El nombre de la iniciativa es Telescopio del Horizonte de Sucesos, Event Horizon Telescope o EHT por sus siglas en inglés, una colaboración en la que participan cerca de 200 científicos.

El EHT buscaba fotografiar la silueta circular opaca que un agujero negro proyecta sobre un fondo más brillante. El borde de esa sombra es el llamado horizonte de sucesos, el punto de no retorno más allá del cual la gravedad es tan extrema que incluso la luz no puede escapar.

El profesor Heino Falcke, de la Universidad Radboud en Holanda, quien propuso originalmente el experimento, dijo a la BBC que el agujero negro se encuentra en el corazón de la galaxia M87 en la constelación de Virgo.

“Lo que vemos en la imagen es más grande que todo nuestro Sistema Solar”, afirmó Falcke y según lo explicado, la imagen del agujero negro muestra un “anillo de fuego” intensamente brillante que lo rodea perfectamente. La parte brillante de la foto corresponde a gases supercalentados que están cayendo en el agujero negro.

Nadie sabe con certeza cómo se forma el anillo brillante.
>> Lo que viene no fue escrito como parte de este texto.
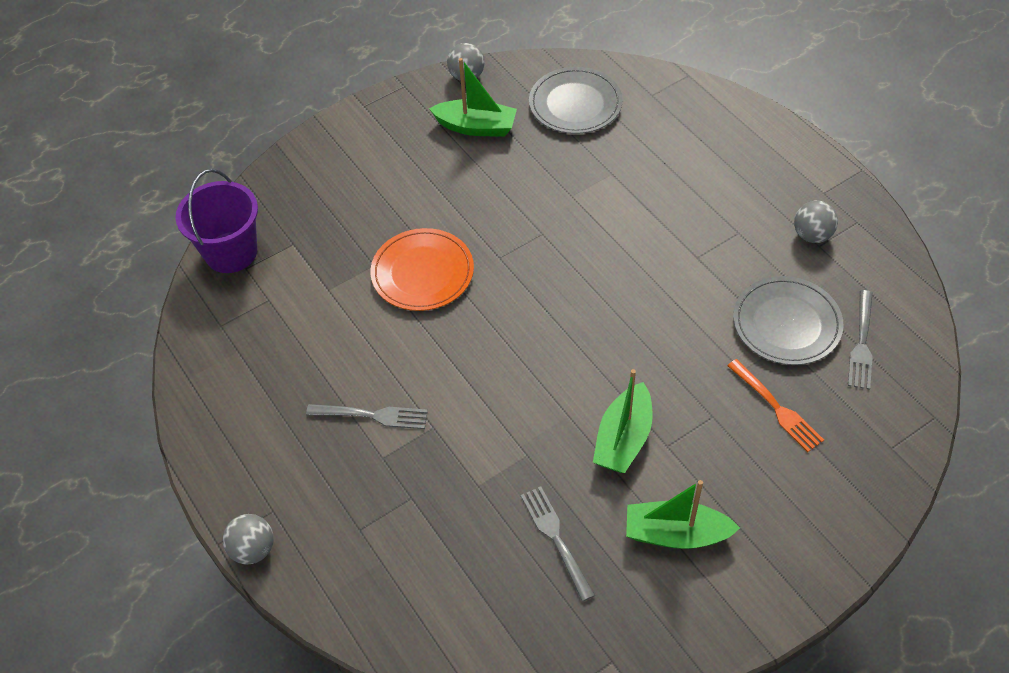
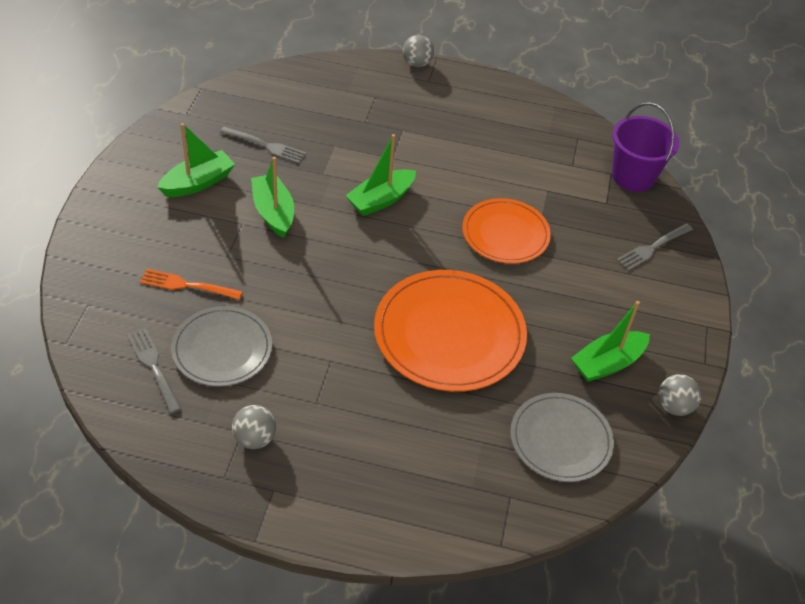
camera: 130 degrees right, 5 degrees down
(372, 415) = (433, 144): grey fork -> grey fork (652, 248)
(499, 383) = (381, 200): none -> green boat
(574, 219) = (449, 334): none -> orange plate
Y algo aún más intrigante es qué sucede cuando un objeto entra al agujero negro.

Los telescopios que integran el EHT se encuentran en volcanes en Hawái y México, montañas en Arizona y en la Sierra Nevada en España, en el Desierto de Atacama en Chile y en la Antártica.

Un equipo de cerca de 200 científicos apuntó los telescopios de la red hacia M87 y registró datos desde el corazón de la galaxia durante más de 10 días.

La información que obtuvieron fue demasiado copiosa como para ser enviada por internet. Los datos fueron almacenados en cientos de discos duros que fueron transportados por avión a centros de procesamiento en Boston y Bonn que sintetizaron la información.

“Hemos logrado algo que hace una generación se consideraba imposible”, señaló el director del proyecto EHT.